Une fiction qui résonne étrangement avec l’actualité. À l’heure où les États-Unis s’apprêtent à entrer dans une nouvelle ère politique incertaine et où les tensions internationales sont plus palpables que jamais, difficile de ne pas voir, dans ce thriller, un miroir des préoccupations contemporaines.
Pourtant, ni Julius Onah – le réalisateur – ni Harrison Ford – nouvelle tête de l’univers Marvel – ne souhaitent que le film soit perçu comme un manifeste. « Ce n’est pas un commentaire sur l’Amérique d’aujourd’hui, tranchait Ford lors d’une table ronde presse organisée fin janvier. C’est une œuvre de fiction. » Reste à savoir si Marvel réussit lui aussi à tenir son rôle de locomotive du divertissement super-héroïque.
Un Captain sans sérum, mais pas sans invincibilité
À l’origine, le principal défi de ce long-métrage était de réussir à intégrer Sam Wilson en tant que Captain America. Plus de super-sérum, plus de régénération accélérée, plus de force surhumaine : Wilson est un homme ordinaire… en combinaison. Un parti pris intéressant, qui aurait pu insuffler un vent plus réaliste à l’univers Marvel.

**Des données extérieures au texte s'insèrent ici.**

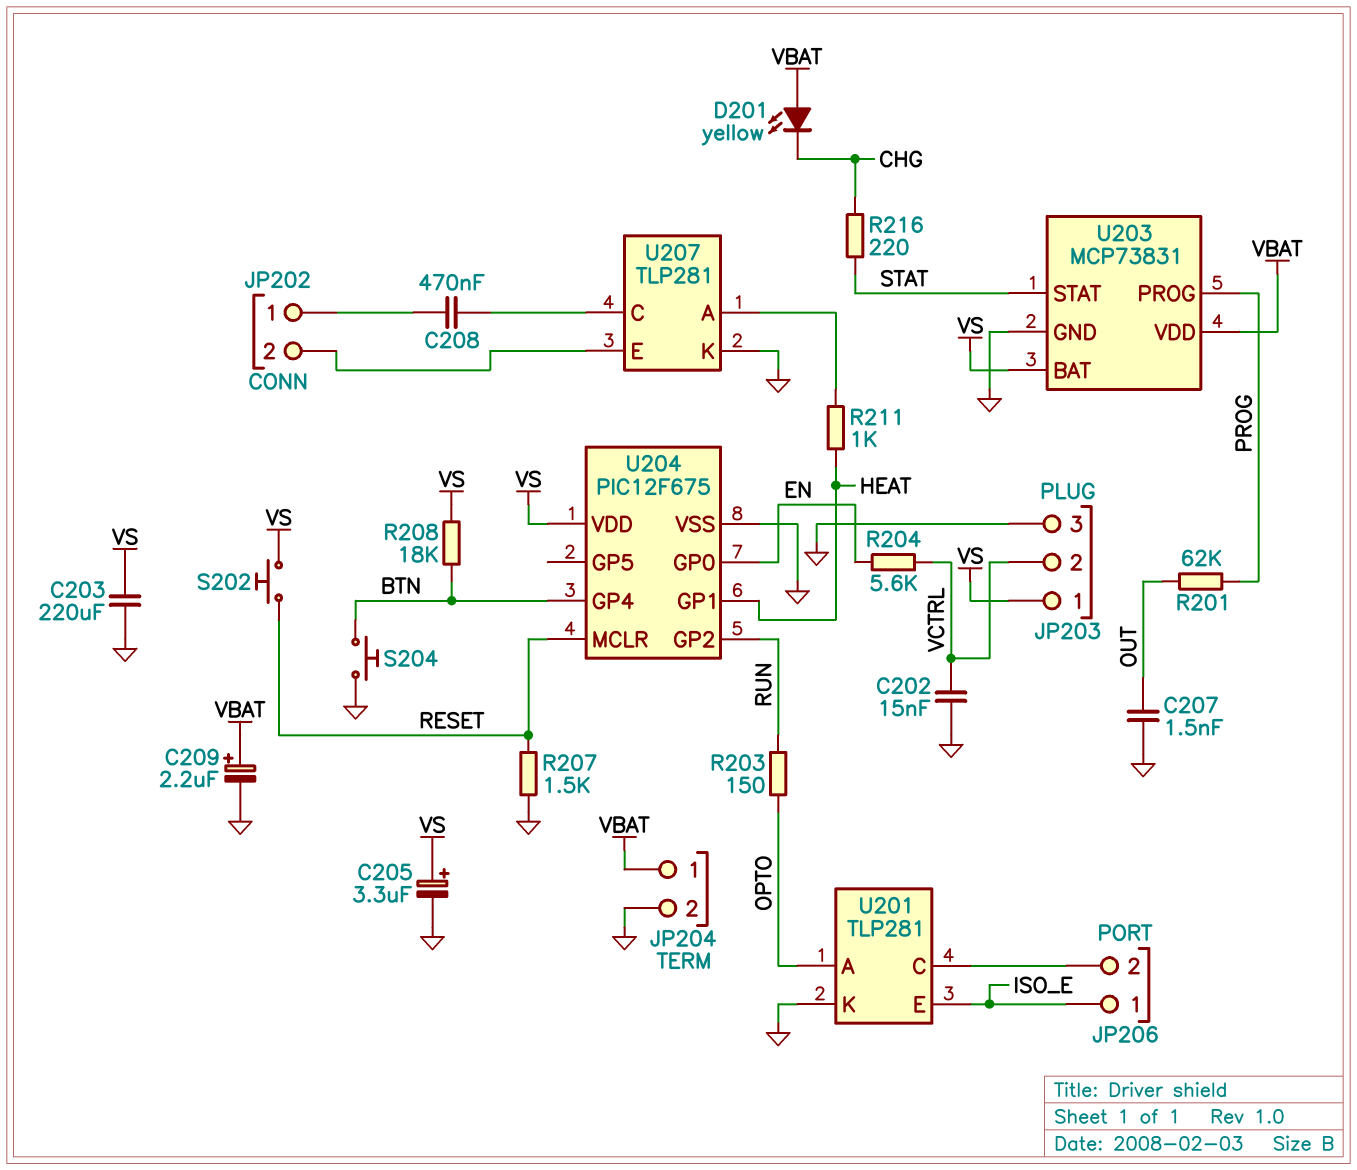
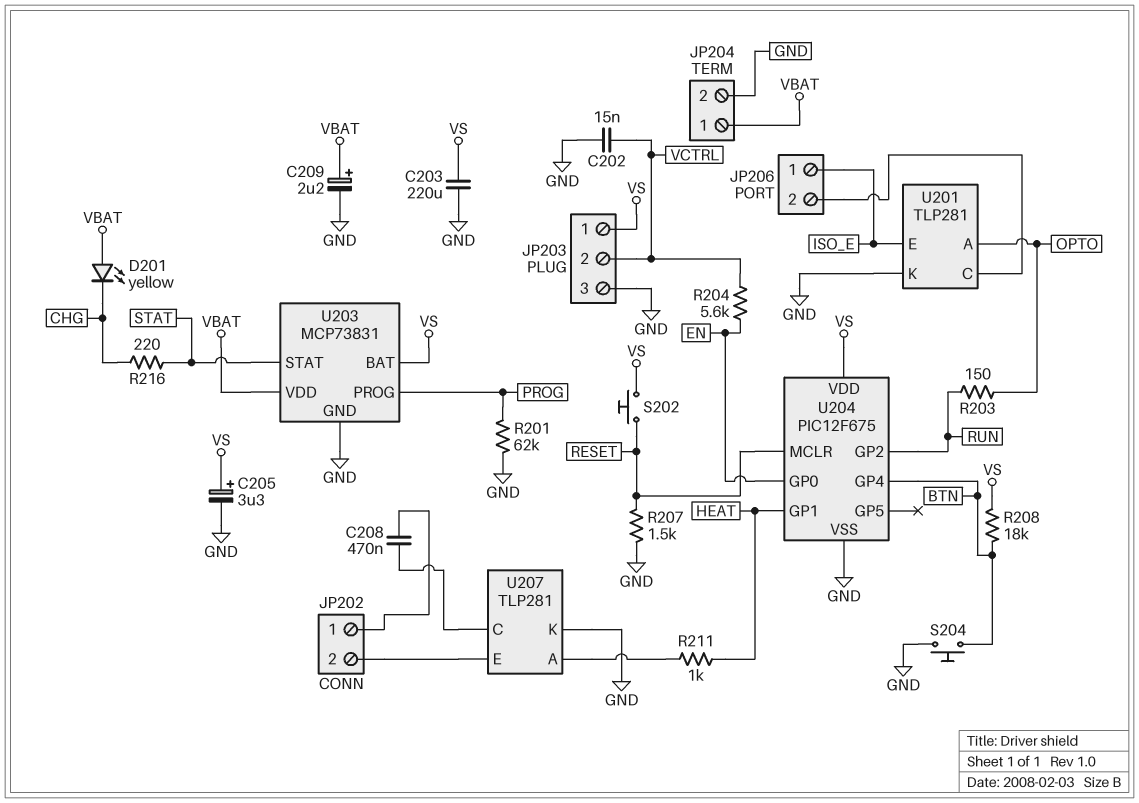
C207: 1.5nF (GND, OUT) -> none
R201: 62k (OUT, PROG) -> 62k (GND, PROG)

Toutefois, le film a du mal à assumer pleinement cette différence. Certes, Wilson n’a pas de pouvoirs, mais le scénario semble hésiter entre un Captain vulnérable et un héros indestructible. On a du mal à croire qu’il tienne debout après avoir encaissé une explosion, un coup de couteau en pleine poitrine et de hache dans le flanc…
« Il ne possède pas de super-pouvoirs au sens classique, mais il détient une force unique : son empathie et son humanité », prétend pourtant Julius Onah. Un concept noble, mais qui peine à se matérialiser à l’écran tant Wilson parait finalement doté d’une résistance digne de ses homologues surpuissants.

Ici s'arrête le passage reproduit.